Umberto Galimberti: Così si brucia la gioventù

09 Settembre 2002
Dedicato ai giovani. Non a tutti, naturalmente. E non così tragico come gli altri vizi, perché nel giovane tutto è modificabile. "Vuoto" qui allude al nichilismo giovanile come speranza delusa circa la possibilità di reperire un senso, inerzia in ordine a un produttivo darsi da fare, sovrabbondanza e opulenza come addormentatori sociali, indifferenza di fronte alla gerarchia dei valori, noia, spleen senza poesia. Incomunicabilità, non come fatto fisiologico tra generazioni, ma come presa di posizione. Un vuoto pieno di rinuncia, assordato solo dalla musica a tutto volume.
Tutti questi fattori scavano un terreno dove prende forma quel genere di solitudine che non è la disperazione che attanaglia quanti un giorno hanno sperato, ma una sorta di assenza di gravità di chi si trova a muoversi nel sociale come in uno spazio in disuso, dove non è il caso di lanciare alcun messaggio, perché non c´è anima viva che lo raccolga, e dove se si dovesse gridare "aiuto" ciò che ritorna sarebbe solo l´eco del proprio grido. Nascono da qui gesti che non diventano stili di vita, azioni che si esauriscono nei gesti, progetti che si dileguano tra i sogni, passioni di un giorno cancellate da una notte, incertezza di un corpo che si fa e disfa a seconda delle ore del giorno, infedeltà ai modelli che si assumono per darsi un contegno, trasgressioni che si rinnovano per la creazione di un ordine nuovo, tappe inconcluse di un eterno disordine.
Sensualità imprecisa dove il cuore ha ancora legami con l´ideale e col sesso, senza riuscire a decidere con chi dei due entrare in intensa relazione. Sguardo cattivo che non sa dove scatenarsi: se su di sé o sugli altri, vigilie di notti in cui si celebra l´eccesso della vita oltre le misure concesse, gioiosa confusione dei codici fino al limite dove è il codice della vita a confondersi con quello della morte. Malinconie radicali che nessun diario riesce a contenere perché il volume delle sensazioni è troppo al di là delle parole a disposizione.
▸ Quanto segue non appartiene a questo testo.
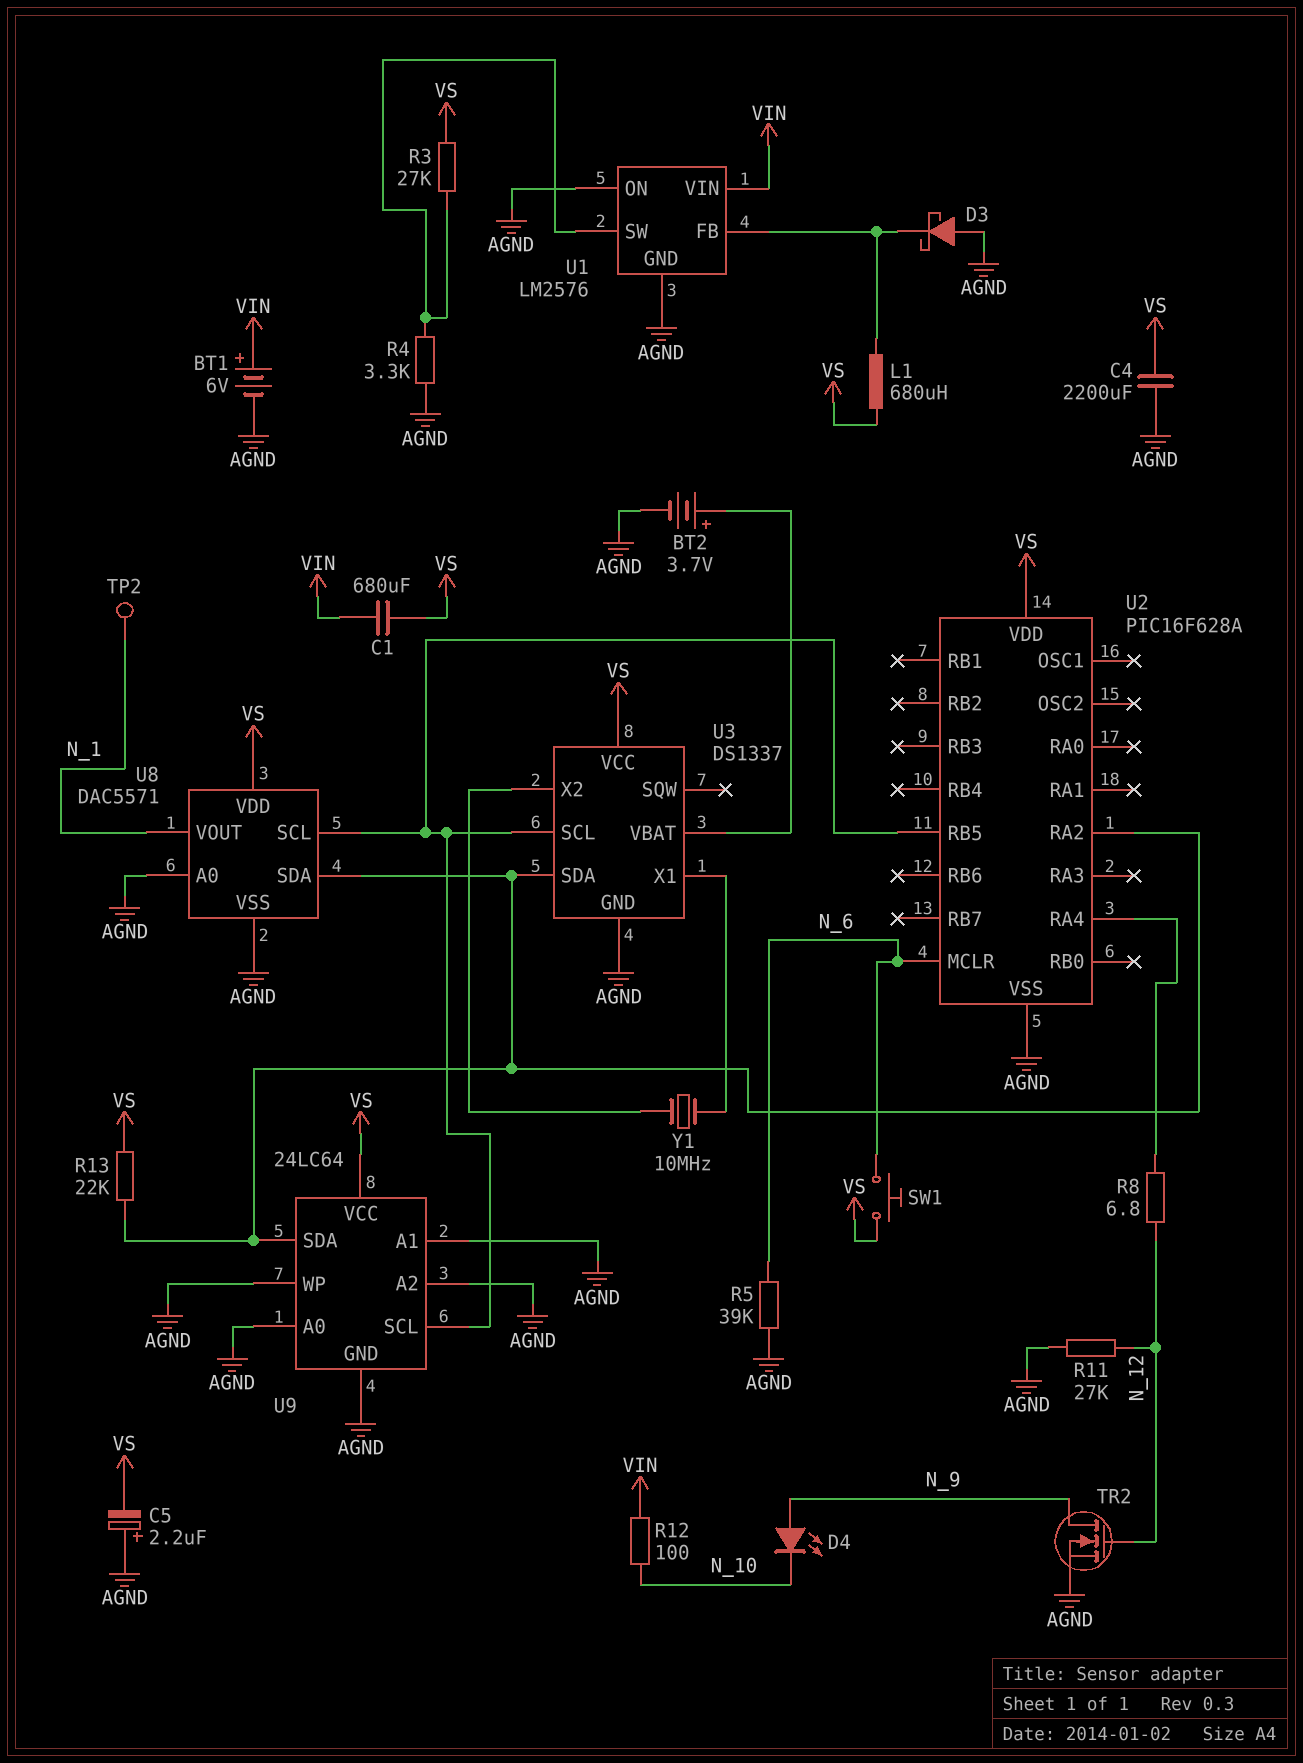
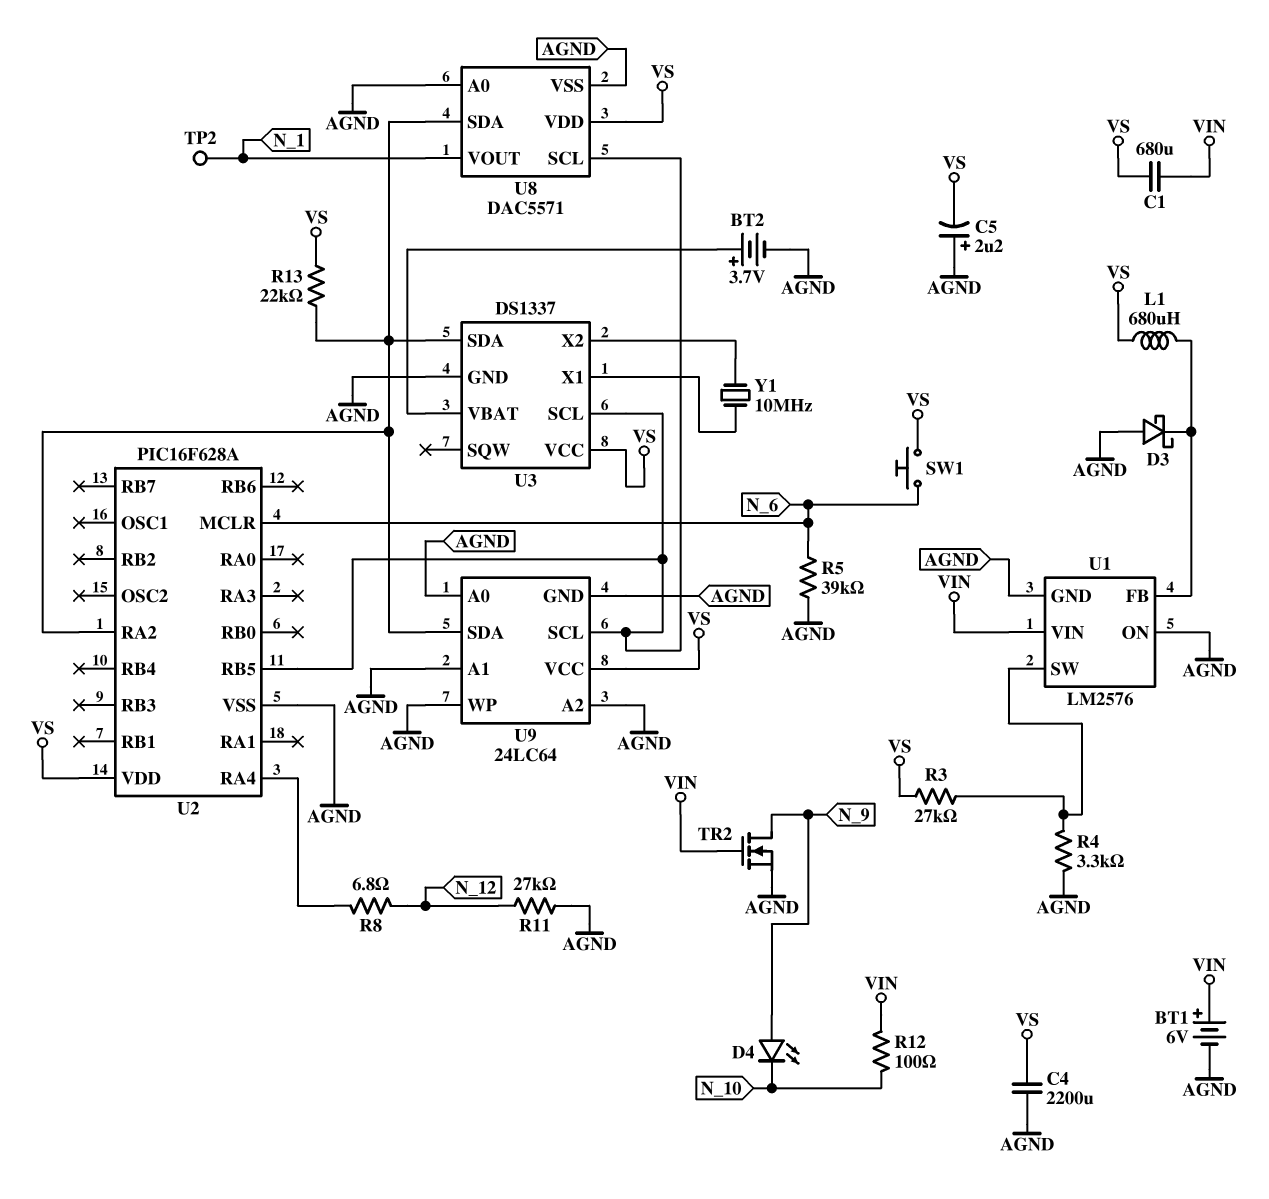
TR2: NMOS (G N_12, D N_9, S AGND) -> NMOS (G VIN, D N_9, S AGND)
Da questo scenario, comune a tutto il mondo adolescenziale, il vuoto, quando insidioso guadagna spazio sottraendolo ai progetti costruttivi, assume tendenzialmente tre forme:

1. La freddezza razionale. Ha luogo quando il cuore, un tempo tumultuoso e invocante, si fa piatto, non reattivo, pronto a declinare ora nella depressione ora nella noia, e quando la tempesta emotiva si abbatte sul cuore, ormai arido perché mai irrigato, si comprime tutto con le difese impenetrabili approntate dalla buona educazione, dalle buone maniere, dal buon allenamento nella palestra gelida della razionalità.
Tutto bene dunque? All´apparenza sì, tutto bene. A scuola non si va male, col prossimo ci si sa comportare, ci si sa vestire anche bene, con le maschere che si indossano e si sostituiscono l´allenamento è collaudato. La sessualità, quando c´è, è tecnica corporea perché questi ragazzi sono "emancipati", in discoteca si balla parossisticamente, insieme a tutti gli altri, la propria solitudine. Un po´ di ecstasy dà quella leggera scossa emotiva di cui si è assetati, ma non lo si dice, lo si fa per moda, per essere come gli altri, con cui si fa "branco", anche branco beneducato, nel tentativo di ottenere dal branco quel residuo di conforto affettivo di cui il loro cuore, come un organo autonomo, saltuariamente ha sete.
Sicché alla fine tutto esplode, la compressione della razionalità mai diluita nell´emozione, la difesa delle buone maniere che ormai, persino a propria insaputa, fanno tutt´uno con l´insincerità, la noia, che come un macigno comprime la vita emotiva, impedendole di entrare in sintonia col mondo, formano quella miscela che sotterra l´io di questi giovani a cui è stato insegnato tutto, ma non come "mettere in contatto" il cuore con la mente, e la mente con il comportamento, e il comportamento con il riverbero emotivo che gli eventi del mondo incidono nel loro cuore. Queste "connessioni" che fanno di un uomo un uomo non si sono costituite, e perciò nascono biografie capaci di gesti tra loro a tal punto slegati da non essere percepiti neppure come propri.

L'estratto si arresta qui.